Bogotá, Colombia, August 29, 2013—A new report from the World Bank and IFC finds that cities across Colombia continue to implement regulatory business reforms with the large business cities making the biggest strides. Released today, Doing Business in Colombia 2013 finds that Manizales and Ibagué once again top the rankings thanks to continuous improvements that make it easier to do business.
The report compares business regulations across 23 Colombian cities and focuses on local and national regulations that affect five stages in the life of a small to medium-size domestic firm: starting a business, dealing with construction permits, registering property, paying taxes and trading across borders. It also finds Medellín, Bucaramanga, and Cartagena the top three most improved cities. Medellín and Bucaramanga significantly simplified their business start-up and construction permitting processes. In Medellín, entrepreneurs can now file and pay the local industry and commerce tax online, reducing the administrative tax burden. Cartagena moved up 16 positions on the starting a business indicator, mainly because the municipality replaced the physical certificate of land use with an online verification system.
“Colombian cities are converging with the best local practices as the country gets closer to global best practices,” said Augusto Lopez-Claros, Director, World Bank Group. “Colombia’s pace towards bettering its business regulatory environment during the past few years has been the fastest in Latin America, moving the country’s performance closer to the average across the high-income Organisation for Economic Co-operation and Development (OECD) economies.”
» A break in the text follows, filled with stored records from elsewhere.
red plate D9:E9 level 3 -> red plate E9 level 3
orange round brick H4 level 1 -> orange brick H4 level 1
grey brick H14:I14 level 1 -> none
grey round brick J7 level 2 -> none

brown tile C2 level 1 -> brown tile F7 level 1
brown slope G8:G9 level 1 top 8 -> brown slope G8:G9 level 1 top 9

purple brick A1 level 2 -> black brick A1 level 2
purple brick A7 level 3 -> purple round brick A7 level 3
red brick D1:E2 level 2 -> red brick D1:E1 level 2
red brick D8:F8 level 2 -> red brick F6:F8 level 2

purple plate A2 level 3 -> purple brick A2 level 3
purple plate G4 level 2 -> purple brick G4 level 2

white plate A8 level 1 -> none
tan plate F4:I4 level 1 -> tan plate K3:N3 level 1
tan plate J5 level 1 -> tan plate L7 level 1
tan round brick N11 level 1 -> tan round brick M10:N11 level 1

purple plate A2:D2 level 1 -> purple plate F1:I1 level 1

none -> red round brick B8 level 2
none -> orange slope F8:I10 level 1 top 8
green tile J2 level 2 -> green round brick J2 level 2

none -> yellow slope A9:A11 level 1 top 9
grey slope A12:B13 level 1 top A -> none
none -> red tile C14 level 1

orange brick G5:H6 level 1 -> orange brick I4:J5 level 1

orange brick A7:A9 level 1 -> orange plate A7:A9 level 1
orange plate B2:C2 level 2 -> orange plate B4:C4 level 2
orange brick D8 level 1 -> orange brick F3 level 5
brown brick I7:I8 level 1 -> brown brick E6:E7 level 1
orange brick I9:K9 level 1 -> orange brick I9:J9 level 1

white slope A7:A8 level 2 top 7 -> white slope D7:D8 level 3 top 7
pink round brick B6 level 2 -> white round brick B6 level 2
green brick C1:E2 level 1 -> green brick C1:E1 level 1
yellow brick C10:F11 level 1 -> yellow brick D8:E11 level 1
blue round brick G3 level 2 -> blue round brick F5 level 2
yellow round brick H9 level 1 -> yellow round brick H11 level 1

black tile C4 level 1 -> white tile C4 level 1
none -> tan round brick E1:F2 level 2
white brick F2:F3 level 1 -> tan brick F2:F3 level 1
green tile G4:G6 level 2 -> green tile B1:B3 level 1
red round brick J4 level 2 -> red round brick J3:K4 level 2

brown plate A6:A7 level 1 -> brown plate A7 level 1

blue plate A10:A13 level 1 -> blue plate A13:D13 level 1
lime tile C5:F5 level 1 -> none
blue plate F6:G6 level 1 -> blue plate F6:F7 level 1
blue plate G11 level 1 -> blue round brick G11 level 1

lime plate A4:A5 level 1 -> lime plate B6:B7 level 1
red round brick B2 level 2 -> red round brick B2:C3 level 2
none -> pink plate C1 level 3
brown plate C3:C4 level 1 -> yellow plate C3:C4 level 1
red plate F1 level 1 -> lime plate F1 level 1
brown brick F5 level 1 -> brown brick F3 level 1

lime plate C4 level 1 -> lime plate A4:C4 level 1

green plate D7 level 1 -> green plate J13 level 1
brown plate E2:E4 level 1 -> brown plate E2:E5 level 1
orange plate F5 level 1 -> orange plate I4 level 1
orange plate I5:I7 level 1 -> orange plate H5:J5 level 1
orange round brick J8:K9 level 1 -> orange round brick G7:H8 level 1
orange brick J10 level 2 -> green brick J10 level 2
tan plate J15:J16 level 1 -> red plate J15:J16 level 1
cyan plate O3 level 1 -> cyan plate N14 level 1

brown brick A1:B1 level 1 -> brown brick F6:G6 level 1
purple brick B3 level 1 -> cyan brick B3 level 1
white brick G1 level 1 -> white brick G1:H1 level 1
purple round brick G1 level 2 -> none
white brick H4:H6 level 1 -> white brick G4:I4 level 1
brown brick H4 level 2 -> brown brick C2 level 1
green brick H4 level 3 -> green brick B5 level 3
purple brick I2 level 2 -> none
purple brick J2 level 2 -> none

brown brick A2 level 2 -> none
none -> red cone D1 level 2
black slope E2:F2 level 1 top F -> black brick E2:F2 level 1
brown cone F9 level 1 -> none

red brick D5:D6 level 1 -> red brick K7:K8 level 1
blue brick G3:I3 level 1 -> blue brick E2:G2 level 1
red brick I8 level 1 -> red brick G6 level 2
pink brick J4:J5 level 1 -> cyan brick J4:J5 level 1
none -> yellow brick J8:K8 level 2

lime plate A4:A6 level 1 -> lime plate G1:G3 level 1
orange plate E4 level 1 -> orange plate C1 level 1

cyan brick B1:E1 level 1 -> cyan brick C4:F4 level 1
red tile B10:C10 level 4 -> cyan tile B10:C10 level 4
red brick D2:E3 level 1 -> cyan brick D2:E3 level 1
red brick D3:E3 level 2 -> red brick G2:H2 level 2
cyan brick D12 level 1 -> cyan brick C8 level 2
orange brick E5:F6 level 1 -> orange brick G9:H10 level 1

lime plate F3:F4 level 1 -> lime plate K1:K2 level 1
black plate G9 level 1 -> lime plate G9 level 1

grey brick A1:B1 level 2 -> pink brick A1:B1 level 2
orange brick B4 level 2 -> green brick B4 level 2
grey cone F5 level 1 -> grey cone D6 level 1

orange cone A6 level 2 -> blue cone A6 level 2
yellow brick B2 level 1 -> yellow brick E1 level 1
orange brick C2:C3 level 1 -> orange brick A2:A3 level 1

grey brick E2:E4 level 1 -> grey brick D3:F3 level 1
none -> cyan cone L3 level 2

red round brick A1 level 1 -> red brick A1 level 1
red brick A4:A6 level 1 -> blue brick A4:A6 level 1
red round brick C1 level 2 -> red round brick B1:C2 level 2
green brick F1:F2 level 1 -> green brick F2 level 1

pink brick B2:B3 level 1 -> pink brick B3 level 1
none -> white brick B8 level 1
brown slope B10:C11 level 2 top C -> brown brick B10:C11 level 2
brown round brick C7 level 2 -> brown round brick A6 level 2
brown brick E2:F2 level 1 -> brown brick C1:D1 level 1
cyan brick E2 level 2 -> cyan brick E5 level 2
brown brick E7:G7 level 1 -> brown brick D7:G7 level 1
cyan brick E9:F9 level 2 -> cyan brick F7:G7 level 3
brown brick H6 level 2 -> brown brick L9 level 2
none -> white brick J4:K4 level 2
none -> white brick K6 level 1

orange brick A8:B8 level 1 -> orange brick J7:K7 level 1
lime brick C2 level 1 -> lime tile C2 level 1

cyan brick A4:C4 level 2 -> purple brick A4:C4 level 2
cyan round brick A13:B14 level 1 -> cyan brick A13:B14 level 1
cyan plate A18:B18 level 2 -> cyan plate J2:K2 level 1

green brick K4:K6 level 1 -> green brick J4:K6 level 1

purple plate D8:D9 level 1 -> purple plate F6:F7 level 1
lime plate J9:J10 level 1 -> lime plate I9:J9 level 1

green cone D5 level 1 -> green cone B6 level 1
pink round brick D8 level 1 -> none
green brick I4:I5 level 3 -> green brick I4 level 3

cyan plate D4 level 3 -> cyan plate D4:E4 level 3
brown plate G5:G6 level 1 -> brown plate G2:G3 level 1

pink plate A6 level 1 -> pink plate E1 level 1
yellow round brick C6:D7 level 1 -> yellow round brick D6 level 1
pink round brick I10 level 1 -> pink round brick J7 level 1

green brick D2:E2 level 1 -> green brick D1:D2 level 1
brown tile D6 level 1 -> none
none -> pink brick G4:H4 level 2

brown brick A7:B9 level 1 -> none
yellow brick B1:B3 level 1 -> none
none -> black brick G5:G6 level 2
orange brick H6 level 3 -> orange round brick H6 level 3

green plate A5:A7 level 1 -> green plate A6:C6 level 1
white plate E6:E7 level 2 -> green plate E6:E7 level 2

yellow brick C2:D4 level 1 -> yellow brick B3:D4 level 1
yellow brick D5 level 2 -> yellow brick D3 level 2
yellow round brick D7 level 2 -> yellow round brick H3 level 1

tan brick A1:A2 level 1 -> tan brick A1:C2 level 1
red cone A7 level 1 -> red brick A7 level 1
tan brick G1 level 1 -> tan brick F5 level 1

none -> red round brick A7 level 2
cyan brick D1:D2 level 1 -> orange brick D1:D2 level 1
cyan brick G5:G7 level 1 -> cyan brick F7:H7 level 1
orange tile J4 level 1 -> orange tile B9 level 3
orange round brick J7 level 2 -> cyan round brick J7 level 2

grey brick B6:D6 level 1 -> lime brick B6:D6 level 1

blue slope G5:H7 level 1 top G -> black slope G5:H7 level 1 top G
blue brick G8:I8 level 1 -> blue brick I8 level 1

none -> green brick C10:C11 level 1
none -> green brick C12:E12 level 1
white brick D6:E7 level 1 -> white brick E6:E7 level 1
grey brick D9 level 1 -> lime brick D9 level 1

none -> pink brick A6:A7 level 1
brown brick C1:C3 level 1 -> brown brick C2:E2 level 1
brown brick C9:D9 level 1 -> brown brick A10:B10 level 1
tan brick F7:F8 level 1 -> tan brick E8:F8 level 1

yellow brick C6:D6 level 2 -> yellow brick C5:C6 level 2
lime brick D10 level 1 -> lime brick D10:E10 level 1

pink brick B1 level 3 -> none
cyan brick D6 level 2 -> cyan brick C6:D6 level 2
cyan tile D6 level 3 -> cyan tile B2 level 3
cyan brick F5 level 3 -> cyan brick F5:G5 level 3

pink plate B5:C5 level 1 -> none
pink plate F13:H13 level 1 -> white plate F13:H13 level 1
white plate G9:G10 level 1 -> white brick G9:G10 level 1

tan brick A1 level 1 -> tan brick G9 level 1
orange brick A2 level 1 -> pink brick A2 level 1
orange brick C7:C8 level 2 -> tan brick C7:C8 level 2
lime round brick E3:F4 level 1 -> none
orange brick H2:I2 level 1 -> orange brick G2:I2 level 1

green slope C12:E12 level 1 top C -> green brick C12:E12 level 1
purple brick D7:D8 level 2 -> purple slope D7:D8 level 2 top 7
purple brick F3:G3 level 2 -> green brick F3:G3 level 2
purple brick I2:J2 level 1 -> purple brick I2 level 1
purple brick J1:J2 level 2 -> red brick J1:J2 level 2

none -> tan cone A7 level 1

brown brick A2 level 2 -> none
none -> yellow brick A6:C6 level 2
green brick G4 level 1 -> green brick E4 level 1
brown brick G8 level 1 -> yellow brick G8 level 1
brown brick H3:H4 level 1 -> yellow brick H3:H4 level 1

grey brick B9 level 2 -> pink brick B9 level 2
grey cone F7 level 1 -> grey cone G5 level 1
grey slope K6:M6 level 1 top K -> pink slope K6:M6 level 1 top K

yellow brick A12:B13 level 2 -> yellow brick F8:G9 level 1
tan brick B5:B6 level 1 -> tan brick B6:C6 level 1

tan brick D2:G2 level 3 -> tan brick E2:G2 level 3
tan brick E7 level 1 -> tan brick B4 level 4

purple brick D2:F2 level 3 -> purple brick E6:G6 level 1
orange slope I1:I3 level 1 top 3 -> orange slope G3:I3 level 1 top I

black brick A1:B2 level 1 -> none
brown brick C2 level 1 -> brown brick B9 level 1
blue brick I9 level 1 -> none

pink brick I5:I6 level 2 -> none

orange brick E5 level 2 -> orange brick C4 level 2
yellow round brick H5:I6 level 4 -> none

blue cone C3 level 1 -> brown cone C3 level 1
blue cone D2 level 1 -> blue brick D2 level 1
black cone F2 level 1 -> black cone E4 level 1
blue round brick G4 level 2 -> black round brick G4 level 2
All Colombian cities measured benefited from nationwide legal reforms, such as law 1429 of 2010, which promotes the entry of small and medium-size enterprises as well as job creation. Thanks to the new legal provisions, business start-up costs dropped by more than 40 percent on average. The electronic customs system “MUISCA” and the single window for foreign trade “VUCE” facilitated the payment of duties and preparation of customs declarations, permits and other trade-related documentation, allowing traders to keep up with rapidly growing trade flows more efficiently.
Close collaboration between national and local governments enabled the expansion of the Single Window for Property Registration (VUR) to 11 cities, while the elimination of certificates and a speedier process for issuing construction licenses ensured construction permitting is now easier in 17 cities. Local entrepreneurs preparing to file and pay their taxes are also finding the process easier than in the past, thanks to improved electronic systems.
According to the National Planning Department, “the report results show the importance of coordinated and consistent efforts made by the National Government, the regions and the Chambers of Commerce in implementing more simplified and efficient regulatory frameworks for all Colombians. These make cities more attractive to investments and easier to do business.”
About the World Bank Group
The World Bank Group is one of the world’s largest sources of funding and knowledge for developing countries. It comprises five closely associated institutions: the International Bank for Reconstruction and Development (IBRD) and the International Development Association (IDA), which together form the World Bank; the International Finance Corporation (IFC); the Multilateral Investment Guarantee Agency (MIGA); and the International Centre for Settlement of Investment Disputes (ICSID). Each institution plays a distinct role in the mission to fight poverty and improve living standards for people in the developing world. For more information, please visit www.worldbank.org , www.miga.org , and www.ifc.org.
Doing Business in Colombia 2013 is the third in a series of sub-national reports studying the ease of doing business in the country. The report is a joint World Bank and IFC publication produced in partnership with Universidad del Norte and Fundesarrollo. The report was sponsored by the United States Agency for International Development (USAID) and Colombia’s National Planning Department (DNP).